The facts reveal that Al-Kuwaiti, as the courier is known acted a mole for the US security forces to hack into the ranks of the Osama group as a trusted insider, and that link at last paid off as his facts led to Osama's killing.

A web positing said that: 'Since 9/11, intense pressure has been placed upon this core organization by the U.S. government and its allies. This pressure has resulted in the death or capture of many al Qaeda cadres and has served to keep the group small due to overriding operational security concerns. This insular group has laid low in Pakistan, and this isolation has significantly degraded its ability to conduct attacks.

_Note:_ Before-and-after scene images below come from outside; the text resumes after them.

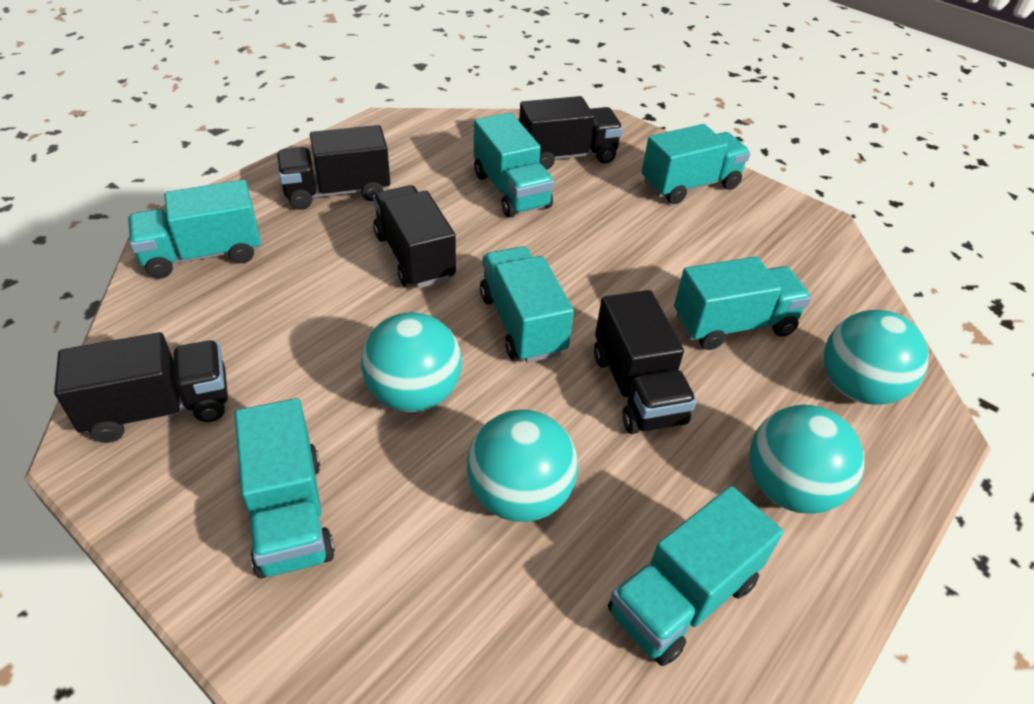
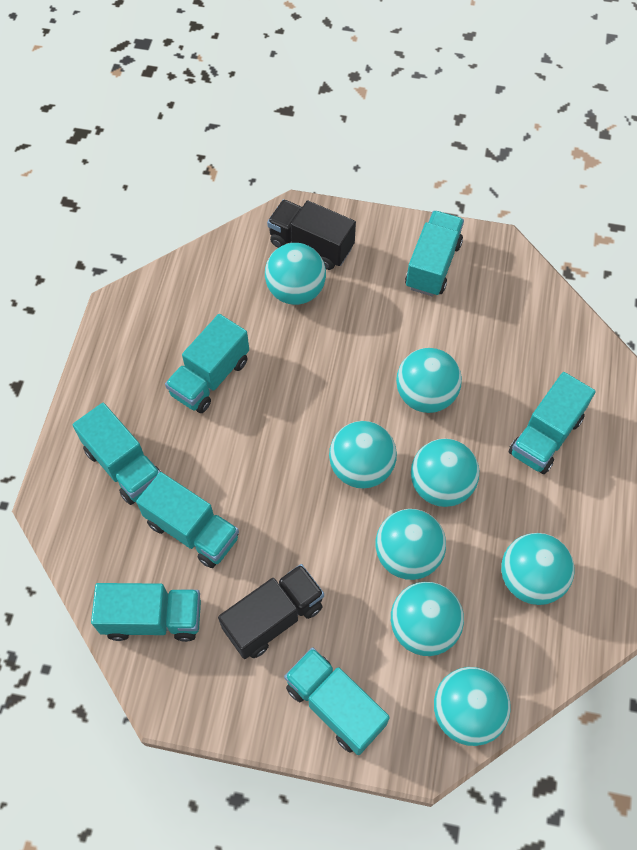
black truck: 5 -> 2
turquoise ball: 4 -> 8

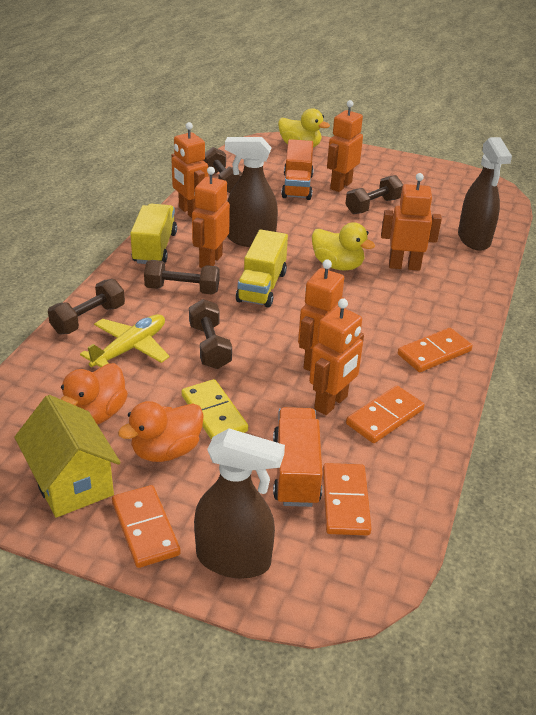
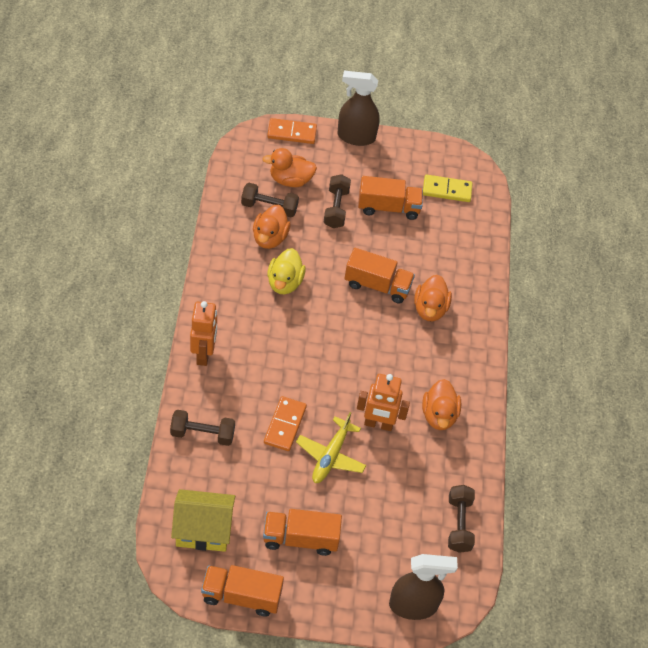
brown dumbbell: 5 -> 4
brown spray bottle: 3 -> 2
orange domino: 4 -> 2
orange duck: 2 -> 4
orange robot: 6 -> 2
orange truck: 2 -> 4
yellow duck: 2 -> 1
yellow truck: 2 -> 0

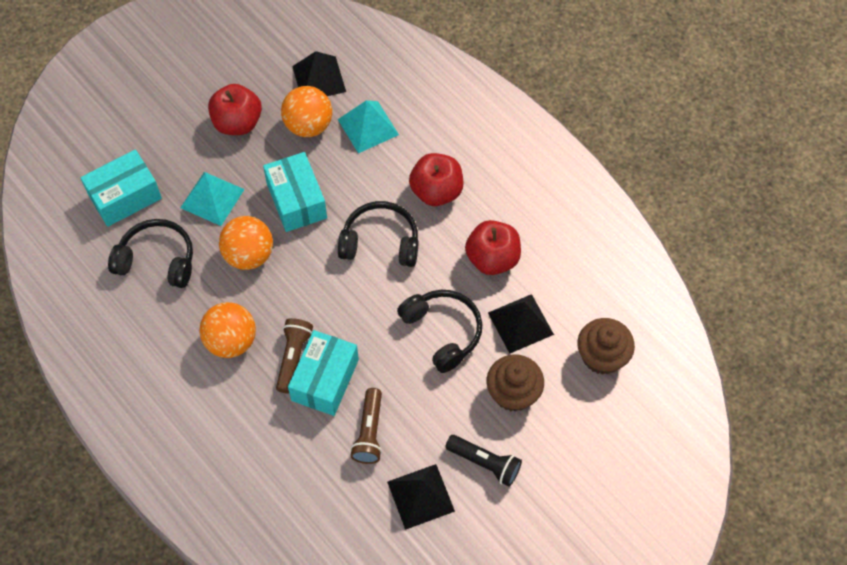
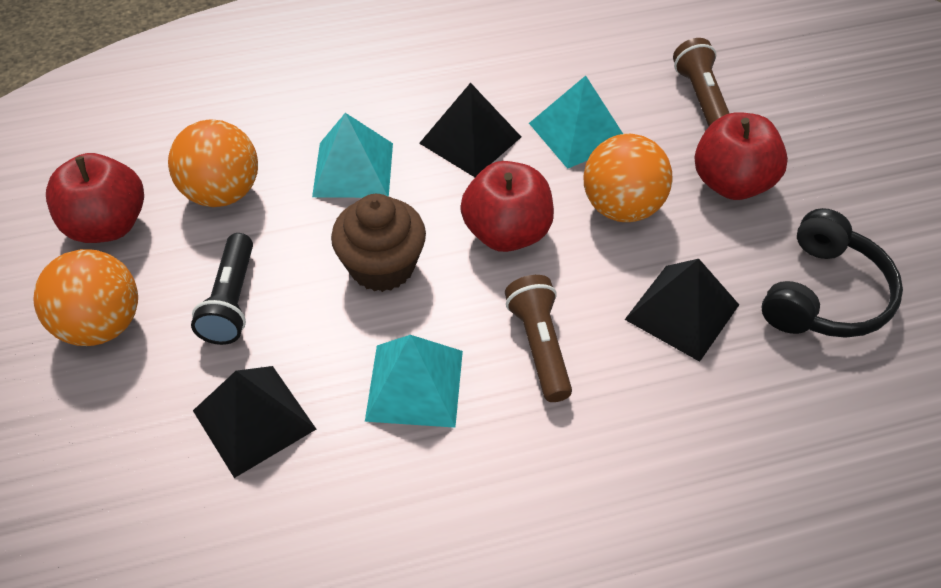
black headphones: 3 -> 1
brown cupcake: 2 -> 1
turquoise box: 3 -> 0
turquoise pyramid: 2 -> 3

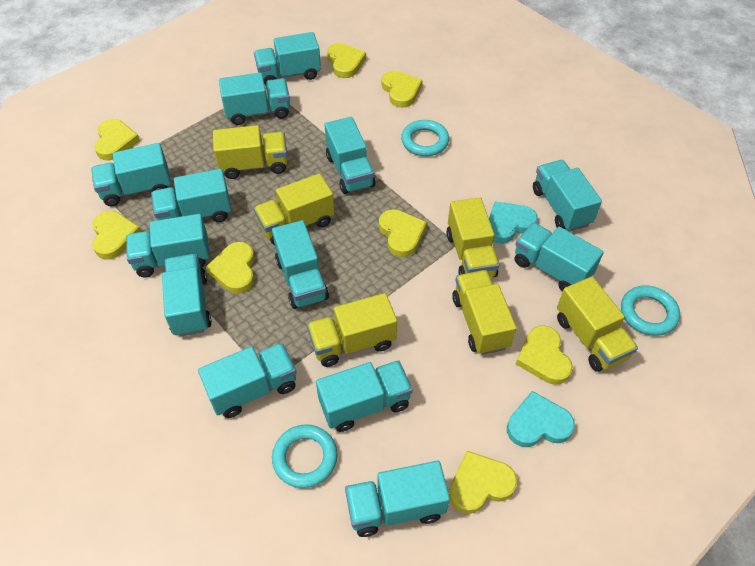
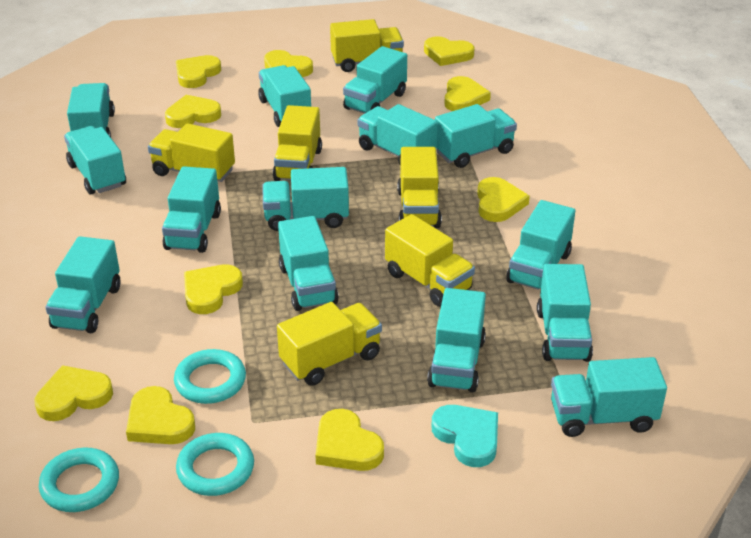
turquoise heart: 2 -> 1
turquoise truck: 13 -> 14
yellow heart: 8 -> 10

The Al Qaeda core group not only has been eclipsed on the physical battlefield, over the past few years it has been overshadowed on the ideological battlefield as well.'

The backlash effect
The US intelligence no doubt will never see the end of Osama as the end of terrorism or Al-Qaeda. With the religious and race affiliation and undertone on which it projects its ideology, the body must have gone beyond an individual called Osama.

While Osama remained in hiding, the group still struck on July 7, 2005 at the heart of London where it killed over 52 persons and destroyed trains.

On December 25, 2009, the Nigerian youngster, Abdulmuttalab who was caught with an explosive on an aircraft headed for Detroit USA was linked with the Al-Qaeda in Yemen.

The belief is strong that the body exists in so many Islamic nations where it even poses a threat to the governments run by Muslims.

With the delay in the release of the pictures on the assassination of Osama, it is clear that the US understands that the assassination might trigger negative security and terrorism, threats and it decided to feel the pulse of the Arab world before acting further. The burial of Osama, according to US at a place that would not avail people (followers) the opportunity of worshipping him was a smart step in security checks.

So far, it has been divided opinion by mostly the Arab nations on the development. Some hail, while others curse USA

'Khaled Batarfi, a childhood friend who spoke to one bin Laden family member, said they hoped that the killing would not trigger retaliation by al Qaeda or its allies', said a web news report.

'The general mood in the family is that this was a page of history that has closed and that family members hope there will be no violent responses,' Batarfi said in Jeddah.'

Already, some key officials of the terror squad are listed as successors of Osama, yet with a high price on their part to pay before the whole world that views Al-Qaeda as anti-people.

It said further: 'Undoubtedly, there were jihadists planning attacks on the United States before the death of bin Laden, and there are jihadists planning attacks today. However, these individuals probably would have carried out this planning and any eventual attack – if possible – regardless of bin Laden's fate. Will groups conducting future attacks claim they were acting in retribution for bin Laden? Probably. Would they have attempted such an attack if he were still alive? Probably.'

But on a general strong scale, the killing of Osama has sent a strong statement to his group - stay out of trouble because US won't stop at anything to flush out terrorists. It would make them also know that US can assert its powers and tentacles worldwide to catch those that cause them sleepless nights.

For now, Osama could be dead, but the threat to international peace by terrorists would have waned and whittled down, but might still be far from being crushed.